50,000 sign coronavirus petition, as Chinese community speaks out
Nearly 50,000 people have now signed an online petition denouncing discrimination against people of Chinese origin in the wake of the coronavirus outbreak since it was launched at the weekend.
The organisers of the petition ‘We are not viruses’ say jokes and insulting remarks are being directed against people with an Asian appearance because of coronavirus and it is time to call a halt.
‘You don’t make jokes about an illness, a virus,’ the petition states. ‘Should we laugh at a song about cancer?’
Trigger for the petition was a Carnaval song broadcast on Radio 10 with the title ‘Voorkomen is beter dan Chinezen’ (Prevention is better than Chinese).

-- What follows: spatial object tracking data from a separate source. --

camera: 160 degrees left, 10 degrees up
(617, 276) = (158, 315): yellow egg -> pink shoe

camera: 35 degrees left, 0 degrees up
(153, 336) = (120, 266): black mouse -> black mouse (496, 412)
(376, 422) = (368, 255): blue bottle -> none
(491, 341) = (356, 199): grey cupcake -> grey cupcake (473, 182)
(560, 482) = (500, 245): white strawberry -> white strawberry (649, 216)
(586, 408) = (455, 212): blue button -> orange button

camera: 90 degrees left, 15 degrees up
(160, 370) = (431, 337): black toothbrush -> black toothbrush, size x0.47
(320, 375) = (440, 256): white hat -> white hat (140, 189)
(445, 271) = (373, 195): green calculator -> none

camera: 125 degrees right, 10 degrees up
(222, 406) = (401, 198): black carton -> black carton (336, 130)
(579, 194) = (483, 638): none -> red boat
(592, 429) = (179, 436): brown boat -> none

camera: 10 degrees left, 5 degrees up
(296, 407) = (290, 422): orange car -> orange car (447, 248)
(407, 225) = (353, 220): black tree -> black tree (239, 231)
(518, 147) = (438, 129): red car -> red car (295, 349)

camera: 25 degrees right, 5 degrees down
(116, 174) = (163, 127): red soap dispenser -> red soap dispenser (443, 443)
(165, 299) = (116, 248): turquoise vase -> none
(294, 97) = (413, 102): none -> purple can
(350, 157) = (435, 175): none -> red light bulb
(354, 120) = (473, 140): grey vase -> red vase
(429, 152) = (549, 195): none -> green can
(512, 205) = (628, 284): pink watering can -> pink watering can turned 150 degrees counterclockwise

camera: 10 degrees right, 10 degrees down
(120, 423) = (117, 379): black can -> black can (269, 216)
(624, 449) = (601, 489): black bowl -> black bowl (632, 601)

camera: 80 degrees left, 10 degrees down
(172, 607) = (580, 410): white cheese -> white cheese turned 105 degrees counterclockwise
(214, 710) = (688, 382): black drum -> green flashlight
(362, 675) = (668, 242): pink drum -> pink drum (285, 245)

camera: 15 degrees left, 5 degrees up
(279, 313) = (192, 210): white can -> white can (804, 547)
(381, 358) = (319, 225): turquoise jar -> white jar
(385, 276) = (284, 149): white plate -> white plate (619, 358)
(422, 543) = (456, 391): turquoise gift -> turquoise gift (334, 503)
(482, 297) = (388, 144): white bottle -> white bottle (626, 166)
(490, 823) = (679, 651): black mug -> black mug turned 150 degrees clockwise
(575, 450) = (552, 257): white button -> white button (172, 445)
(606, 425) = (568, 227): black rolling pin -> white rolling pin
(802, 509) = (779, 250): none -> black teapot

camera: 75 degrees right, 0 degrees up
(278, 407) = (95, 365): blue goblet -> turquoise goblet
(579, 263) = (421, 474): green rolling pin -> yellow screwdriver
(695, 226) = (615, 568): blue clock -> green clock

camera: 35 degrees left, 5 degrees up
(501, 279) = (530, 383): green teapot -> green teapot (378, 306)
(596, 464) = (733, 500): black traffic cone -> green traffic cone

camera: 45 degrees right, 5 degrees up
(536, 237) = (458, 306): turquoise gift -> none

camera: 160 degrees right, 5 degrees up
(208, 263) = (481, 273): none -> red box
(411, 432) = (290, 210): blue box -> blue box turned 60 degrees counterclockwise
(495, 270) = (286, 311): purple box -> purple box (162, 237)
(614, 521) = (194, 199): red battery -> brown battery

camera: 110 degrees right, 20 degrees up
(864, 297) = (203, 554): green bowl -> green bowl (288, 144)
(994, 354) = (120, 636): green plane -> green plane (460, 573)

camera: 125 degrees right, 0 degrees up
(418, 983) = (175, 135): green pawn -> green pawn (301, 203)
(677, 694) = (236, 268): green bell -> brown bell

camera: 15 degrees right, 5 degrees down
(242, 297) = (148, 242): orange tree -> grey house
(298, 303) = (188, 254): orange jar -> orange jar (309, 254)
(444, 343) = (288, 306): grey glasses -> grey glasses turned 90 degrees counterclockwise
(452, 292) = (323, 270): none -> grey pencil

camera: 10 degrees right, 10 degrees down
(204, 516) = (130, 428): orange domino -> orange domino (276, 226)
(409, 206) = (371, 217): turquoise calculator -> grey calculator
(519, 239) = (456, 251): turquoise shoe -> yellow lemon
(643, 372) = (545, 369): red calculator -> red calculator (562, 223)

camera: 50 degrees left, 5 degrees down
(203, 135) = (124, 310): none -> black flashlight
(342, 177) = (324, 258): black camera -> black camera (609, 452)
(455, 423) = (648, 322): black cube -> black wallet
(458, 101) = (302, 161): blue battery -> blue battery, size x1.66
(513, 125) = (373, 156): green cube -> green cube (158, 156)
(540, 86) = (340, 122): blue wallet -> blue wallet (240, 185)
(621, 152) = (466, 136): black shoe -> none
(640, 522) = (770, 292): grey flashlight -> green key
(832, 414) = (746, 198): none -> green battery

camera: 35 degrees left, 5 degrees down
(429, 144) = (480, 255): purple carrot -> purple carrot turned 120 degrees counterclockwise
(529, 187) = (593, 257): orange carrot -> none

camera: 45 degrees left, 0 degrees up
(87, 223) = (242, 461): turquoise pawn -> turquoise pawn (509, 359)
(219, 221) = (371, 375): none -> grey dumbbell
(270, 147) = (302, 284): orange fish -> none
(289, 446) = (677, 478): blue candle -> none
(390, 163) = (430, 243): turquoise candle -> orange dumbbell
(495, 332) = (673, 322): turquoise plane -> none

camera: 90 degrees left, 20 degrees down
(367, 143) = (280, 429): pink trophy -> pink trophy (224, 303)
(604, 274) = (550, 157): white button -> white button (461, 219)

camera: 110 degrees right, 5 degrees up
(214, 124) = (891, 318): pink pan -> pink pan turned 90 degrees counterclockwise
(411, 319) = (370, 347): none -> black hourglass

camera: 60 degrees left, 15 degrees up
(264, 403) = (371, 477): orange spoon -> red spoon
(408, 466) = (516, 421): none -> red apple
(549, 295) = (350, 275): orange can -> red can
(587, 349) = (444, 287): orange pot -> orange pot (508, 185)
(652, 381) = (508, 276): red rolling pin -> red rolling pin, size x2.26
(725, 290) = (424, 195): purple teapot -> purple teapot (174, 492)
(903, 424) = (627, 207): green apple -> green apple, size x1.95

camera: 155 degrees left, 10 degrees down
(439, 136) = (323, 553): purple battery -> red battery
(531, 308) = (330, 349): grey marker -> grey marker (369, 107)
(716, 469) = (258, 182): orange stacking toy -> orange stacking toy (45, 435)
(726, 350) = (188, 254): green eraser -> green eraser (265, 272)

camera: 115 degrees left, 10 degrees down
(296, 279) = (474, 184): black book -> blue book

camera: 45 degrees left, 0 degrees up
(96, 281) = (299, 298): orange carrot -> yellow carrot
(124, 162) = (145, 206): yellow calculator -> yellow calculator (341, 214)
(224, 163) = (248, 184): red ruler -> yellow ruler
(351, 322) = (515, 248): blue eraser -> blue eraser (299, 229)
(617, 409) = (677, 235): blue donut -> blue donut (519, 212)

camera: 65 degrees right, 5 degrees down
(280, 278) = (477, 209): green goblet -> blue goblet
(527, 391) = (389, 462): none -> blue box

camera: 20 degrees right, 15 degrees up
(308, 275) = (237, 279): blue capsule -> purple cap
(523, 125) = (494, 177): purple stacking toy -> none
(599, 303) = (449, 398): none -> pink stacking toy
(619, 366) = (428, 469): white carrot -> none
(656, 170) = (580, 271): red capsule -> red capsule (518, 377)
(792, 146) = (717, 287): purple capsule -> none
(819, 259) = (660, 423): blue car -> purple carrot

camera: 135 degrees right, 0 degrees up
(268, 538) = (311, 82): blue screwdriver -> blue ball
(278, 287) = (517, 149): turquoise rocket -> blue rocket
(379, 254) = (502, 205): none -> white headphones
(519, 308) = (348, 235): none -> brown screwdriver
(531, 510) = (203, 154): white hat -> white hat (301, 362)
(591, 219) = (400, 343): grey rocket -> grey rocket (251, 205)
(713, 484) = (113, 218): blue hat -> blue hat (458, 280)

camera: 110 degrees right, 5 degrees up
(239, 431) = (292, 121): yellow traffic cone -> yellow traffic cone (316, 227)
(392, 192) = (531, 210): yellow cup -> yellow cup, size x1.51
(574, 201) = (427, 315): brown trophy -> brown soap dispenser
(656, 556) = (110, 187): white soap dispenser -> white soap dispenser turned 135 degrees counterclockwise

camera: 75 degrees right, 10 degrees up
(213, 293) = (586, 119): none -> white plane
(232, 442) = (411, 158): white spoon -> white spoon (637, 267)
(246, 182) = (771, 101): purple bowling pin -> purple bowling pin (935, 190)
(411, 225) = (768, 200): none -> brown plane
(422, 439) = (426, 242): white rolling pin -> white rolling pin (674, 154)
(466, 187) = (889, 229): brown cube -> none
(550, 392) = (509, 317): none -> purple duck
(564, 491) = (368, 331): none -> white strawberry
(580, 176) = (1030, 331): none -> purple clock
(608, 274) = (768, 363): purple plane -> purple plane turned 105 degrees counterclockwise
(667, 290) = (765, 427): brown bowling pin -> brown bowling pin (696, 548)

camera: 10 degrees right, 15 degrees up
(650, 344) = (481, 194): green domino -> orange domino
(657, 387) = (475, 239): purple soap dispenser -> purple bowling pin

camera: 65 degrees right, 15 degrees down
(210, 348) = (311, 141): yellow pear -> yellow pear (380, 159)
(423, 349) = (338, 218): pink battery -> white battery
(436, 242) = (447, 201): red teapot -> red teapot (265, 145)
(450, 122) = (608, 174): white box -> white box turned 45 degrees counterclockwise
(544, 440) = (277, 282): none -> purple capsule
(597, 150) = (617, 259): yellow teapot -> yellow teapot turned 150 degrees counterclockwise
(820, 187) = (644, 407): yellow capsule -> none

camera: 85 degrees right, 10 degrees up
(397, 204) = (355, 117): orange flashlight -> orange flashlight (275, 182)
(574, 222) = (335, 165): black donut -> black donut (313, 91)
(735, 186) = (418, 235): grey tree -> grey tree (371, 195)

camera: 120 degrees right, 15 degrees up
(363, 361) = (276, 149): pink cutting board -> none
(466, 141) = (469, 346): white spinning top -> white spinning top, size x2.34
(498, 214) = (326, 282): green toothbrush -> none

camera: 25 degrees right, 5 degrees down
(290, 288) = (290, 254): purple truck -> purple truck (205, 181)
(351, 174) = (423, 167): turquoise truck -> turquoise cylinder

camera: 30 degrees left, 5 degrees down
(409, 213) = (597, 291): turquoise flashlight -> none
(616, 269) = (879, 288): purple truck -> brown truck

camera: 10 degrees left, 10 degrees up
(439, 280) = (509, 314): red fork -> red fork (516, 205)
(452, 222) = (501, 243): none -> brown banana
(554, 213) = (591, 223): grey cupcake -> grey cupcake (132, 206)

The broadcaster has since apologised.
In total, 57 different Dutch Chinese organisations have also issued a statement condemning the song.
‘We have lived in peace and harmony with everyone in the Netherlands for more than 100 years and we have tolerated many jokes about the Chinese,’ the statement said. ‘But this song has crossed the line.’
Writer Peter Wu says in a column in the Volkskrant there is a persistent idea in the Netherlands that second generation Chinese Dutch ‘should be able to cope with the jokes’ because their parents always kept out of racism debates.
Invisible
The Chinese community in the Netherlands, some 100,000 strong, is still invisible, he said. ‘It is time to storm the media, editorial departments, mainstream series, advertising, films, politics, talkshows, education and the street,’ Wu wrote.
Last week, health minister Bruno Bruins told MPs he is shocked by the way people in the Netherlands who are of Asian appearance are facing discrimination because of coronavirus.
At the weekend, Chinese students were targeted by vandals who scrawled racist graffiti and smeared excrement in the lift of a block of flats in Wageningen. The slogans in the tower block in Bornsesteeg included ‘Die Chinese’ and ‘Chinese corona’.
Meanwhile, current affairs show EenVandaag is carrying out a viewers’ poll which asks if people are now ‘avoiding people of Chinese appearance’, have stopped eating Chinese food and going to places popular with Chinese tourists.